In cerca di Bobby Fischer / Sotto scacco

Abbastanza conosciuto negli USA, praticamente ignoto nel resto del mondo, è la prima regia di Steven Zaillian, a cui faranno seguito A civil action e Tutti gli uomini del re. Tutti film con un notevole cast, una storia interessante, anche se sempre molto americana, il cui difetto principale direi che è sempre proprio nella regia poco coinvolgente.

Forse Zaillian dovrebbe limitarsi a fare lo sceneggiatore, e lasciare la regia ad altri. Sue le sceneggiature del film che ha diretto, oltre a svariati altri, tra cui il recente Moneyball, e la riscrittura di Millennium per la versione di Fincher.

Qui, come dice uno dei due titoli con cui il film è noto in Italia, si parla di Bobby Fischer, ma non direttamente (vedi semmai il recente documentario HBO, Bobby Fischer against the World, se interessato all'argomento) bensì dal punto di vista della carriera scacchistica di Josh Waitzkin, un altro bambino prodigio che ha fatto faville per qualche anno in quel campo, per poi dedicarsi ad altro. Pur trattando una vicenda reale, è uno di quei casi dove quando la realtà incontra la cinematografia, è la seconda che vince. Nonostante tutto finisce per avere un suo interesse, direi quasi sociologico più che narrativo.

Un bambinetto di sette anni impara a giocare a scacchi guardandolo fare da una banda di balordi in un parco cittadino newyorkese. Già, perché gli scacchi negli USA sono (anche) un gioco di malaffare. La figura del barbone con scacchiera che batte i passanti in cambio di pochi dollari è abbastanza popolare. Vedi anche Basta che funzioni di Woody Allen per qualcosa di simile. Ancora più sorprendente che pure i piccoli delinquenti siano dediti agli scacchi, che vengono integrati egregiamente nella loro subcultura, puntando tutto sul lato emotivo del gioco, riducendo al minimo il tempo disponibile, e privilegiando uno stile di gioco aggressivo al massimo livello.
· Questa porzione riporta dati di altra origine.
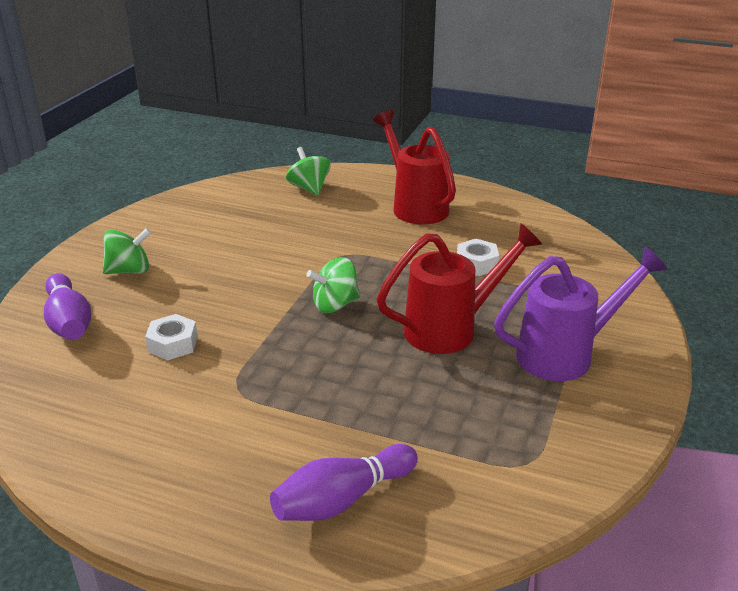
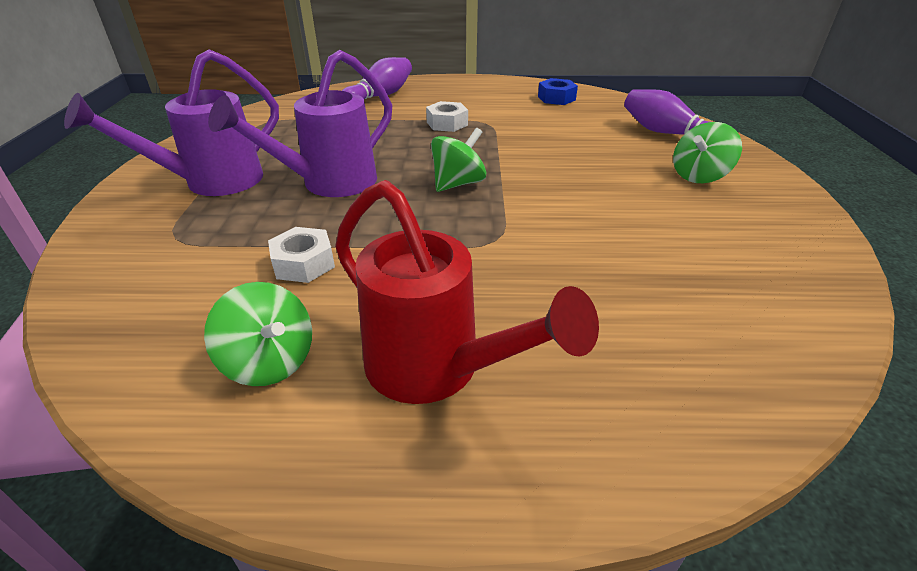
camera: 160 degrees right, 5 degrees up
(91, 423) = (556, 98): none -> blue nut
(173, 344) = (566, 135): white nut -> white nut (447, 123)
(309, 188) = (674, 369): green spinning top -> green spinning top (270, 362)
(452, 329) = (328, 184): red watering can -> purple watering can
Nel film finisce che uno di costoro (Laurence Fishburne) vede nel bambino un potenziale nuovo Fischer, e gli insegna la sua visione del gioco. In parallelo, il padre (Joe Mantegna) si accorge della capacità del figlio e va in visibilio. E qui si finisce nell'ossessione principe della cultura americana per il vincitore. Il giovane Waitzkin può essere un numero uno. Non importa in cosa, importa essere vincenti. Dunque occorre puntare tutto su quella potenzialità, tutto il resto conta zero. In questa prospettiva, cerca qualcuno che possa dargli migliori basi teoriche, e lo trova in uno scalcagnato gestore di un club di scacchisti (Ben Kingsley), con un passato da giocatore ma ormai disilluso. Costui cerca di dissuadere il padre, facendogli capire che la vita di uno scacchista professionista non è quello che una persona normale dovrebbe volere per il proprio figlio. Argomento che cade nel nulla.
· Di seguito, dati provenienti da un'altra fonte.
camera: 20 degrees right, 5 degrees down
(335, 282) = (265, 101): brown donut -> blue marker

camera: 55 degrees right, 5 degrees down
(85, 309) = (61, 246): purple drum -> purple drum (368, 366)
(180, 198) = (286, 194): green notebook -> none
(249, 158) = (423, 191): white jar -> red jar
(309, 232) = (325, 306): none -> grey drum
Anche una maestra (Laura Linney) tenta di fare notare che un bambino dovrebbe avere una vita più varia, ma ottiene l'unico risultato di spingere il padre a iscrivere il figlio ad un altra scuola. Qualche piccolo risultato lo ottiene la madre, che si oppone al tentativo di dare a suo figlio una mentalità da squalo - l'unica cosa che conta è vincere, e l'avversario deve essere distrutto - anche se accetta placidamente tutto il resto. La famigliola si mette così a frequentare il folle ambiente dei tornei giovanili (mi verrebbe da dire infantili), dove i più intemperanti sono, come è naturale aspettarsi, i genitori, che scaricano sui figli le loro frustrazioni. Occasione per noi per vedere all'opera una strana galleria di personaggi interpretati, tra gli altri, da William H. Macy e Robert Stephens.

Il succo è che il mini-scacchista si trova a dover tenere a bada forze diverse, e lui, in maniera molto zen, sembra riuscire a trovare la giusta via di mezzo. Su tutto ciò aleggia il fantasma di Fischer che, non essendo riuscito a trovare un bilanciamento, ha finito per andare completamente fuori di testa.